If you took the valve covers off car/truck engines run on Tetraethyl lead, you could see the lead deposits. Not a bad thing because the lead lubricated the valve train. Rebuilding car/truck carbs you could see the red deposits all inside your carb.....that was supposed to be the concentrated Tetraethyl lead.

Kevin

YellowHammer

Basically, what I'm saying is that aircraft engines have their fuel optimized specifically for them, and likewise, automotive engines have their fuels optimized for them. Boats utilize marine fuels specifically blended for them, also.  As a practice, (people can do what they want) I put marine fuel in my boat, auto fuel in my car, and if I owned one, my airplane would get aviation fuel.  Maybe I should also be feeding chainsaw fuel to my chainsaw, because it certainly seems to like it.

As with most things, the optimization of the fuel blend is a tradeoff based on its intended application.  Thats why I'm interested to know what is in the premixed chainsaw fuel, I'd like to know what additives are involved, and if it has the effect of improving apparent performance while reducing engine life.  Or maybe it will increase engine life.  I don't know, thats why I ask.

Does anybody know?   
YellowHammerisms:

Take steps to save steps.

If it won't roll, its not a log; it's still a tree.  Sawmills cut logs, not trees.
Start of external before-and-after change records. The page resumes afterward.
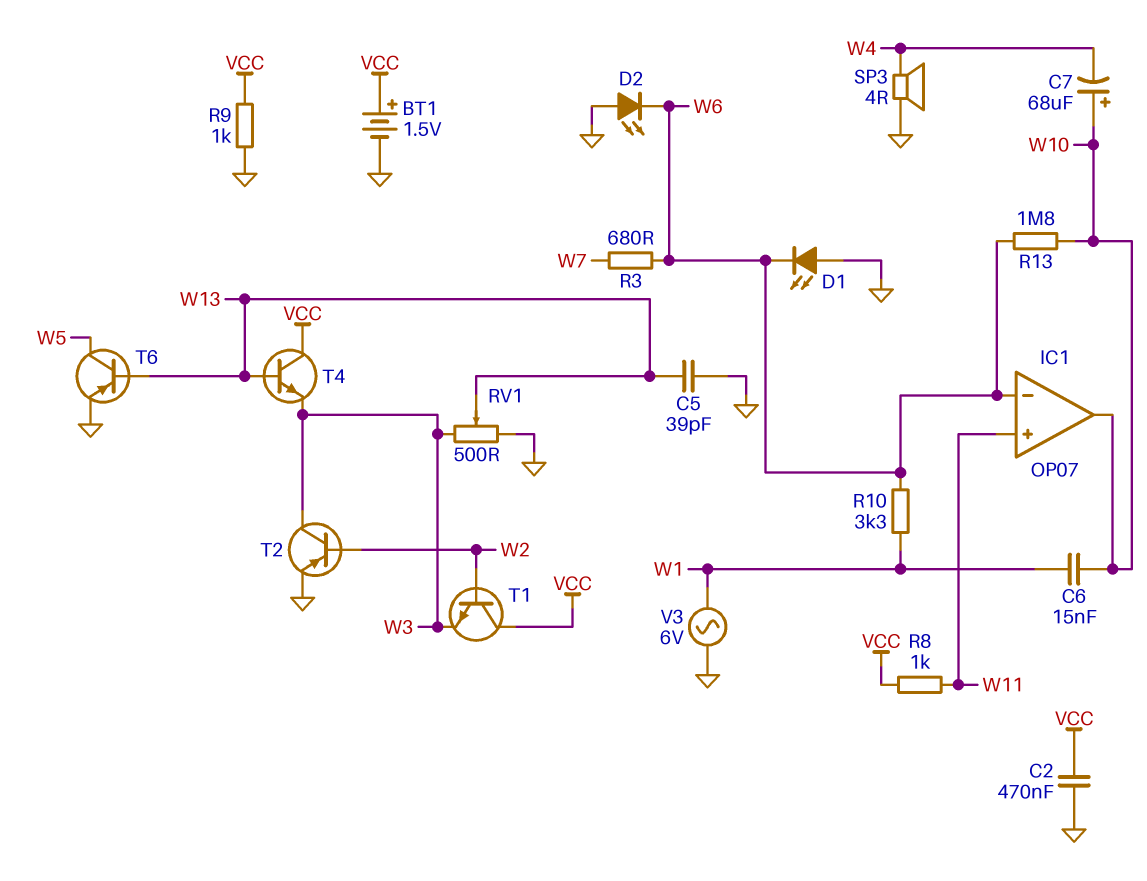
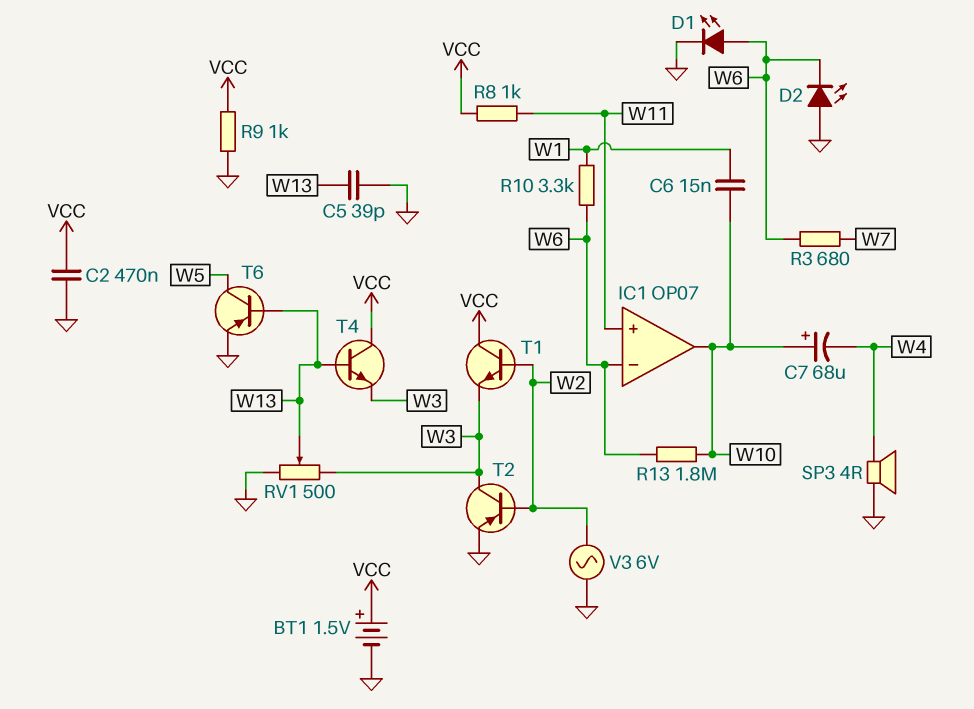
D1: LED (A GND, K W6) -> LED (A W6, K GND)
V3: AC 6V (GND, W1) -> AC 6V (GND, W2)

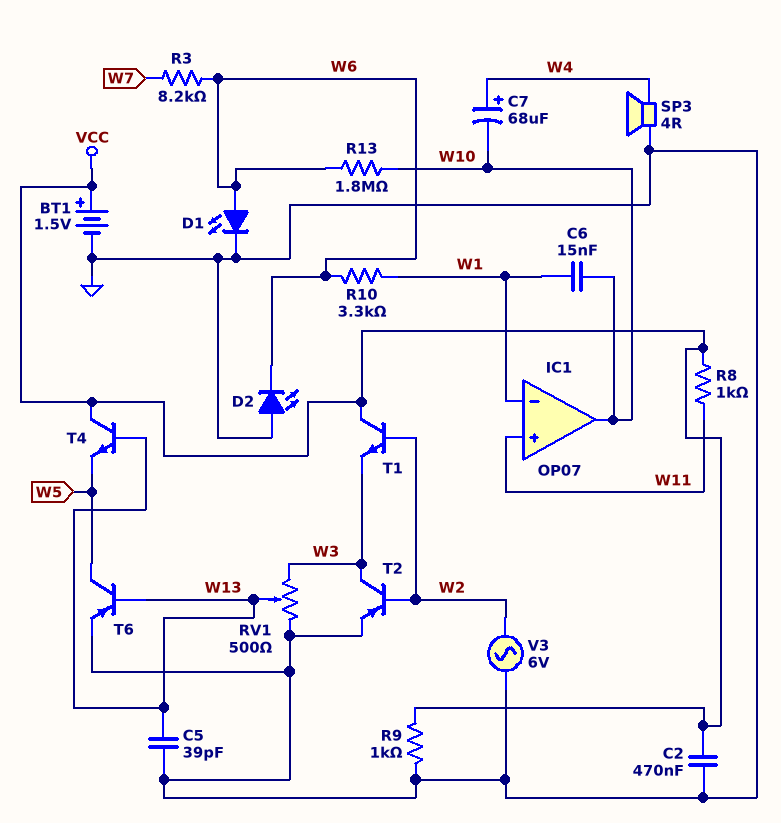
C7: 68uF (plus W10, minus W4) -> 68uF (plus W4, minus W10)
IC1 pin in-: W6 -> W1
R3: 680 (W6, W7) -> 8.2k (W6, W7)
T4: NPN (B W13, C VCC, E W3) -> NPN (B W13, C VCC, E W5)

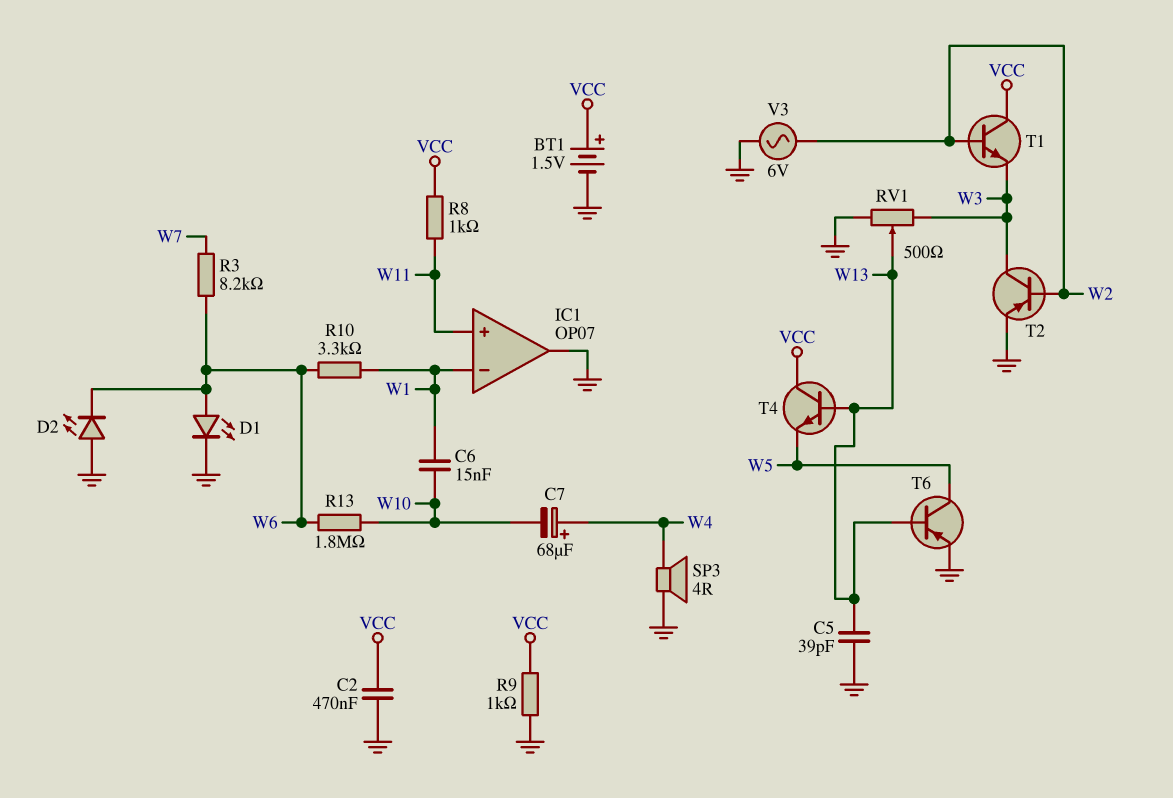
IC1 pin out: W10 -> GND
Kiln drying wood: When the cookies are burned, they're burned, and you can't fix them.

Sawing is fun for the first couple million boards.

Be smarter than the sawdust

Real1shepherd

Take whatever brand of non-ethanol farm store gas or premix product, go to their website and see the breakdown of ingredients. What I saw in there was not impressive for the price.

I think the canned premix products will run very clean in most all saws. I actually saw a vid of a saw before and after it had run about 4 tanks of the canned premix. All the carbon was excised out and things looked almost laboratory in there.

My problem is the price for what you get.


Kevin

nativewolf

Quote from: YellowHammer on May 23, 2021, 12:59:00 PM
Basically, what I'm saying is that aircraft engines have their fuel optimized specifically for them, and likewise, automotive engines have their fuels optimized for them. Boats utilize marine fuels specifically blended for them, also.  As a practice, (people can do what they want) I put marine fuel in my boat, auto fuel in my car, and if I owned one, my airplane would get aviation fuel.  Maybe I should also be feeding chainsaw fuel to my chainsaw, because it certainly seems to like it.

As with most things, the optimization of the fuel blend is a tradeoff based on its intended application.  Thats why I'm interested to know what is in the premixed chainsaw fuel, I'd like to know what additives are involved, and if it has the effect of improving apparent performance while reducing engine life.  Or maybe it will increase engine life.  I don't know, thats why I ask.

Does anybody know?  
I wish I knew too.  What I do know is that 93 octane ethanol fuel has caused issues with our CM saws.  
I've spent more money than I'd like to have spent on issues related to saws in the last year.  None since we moved to premix.  Why?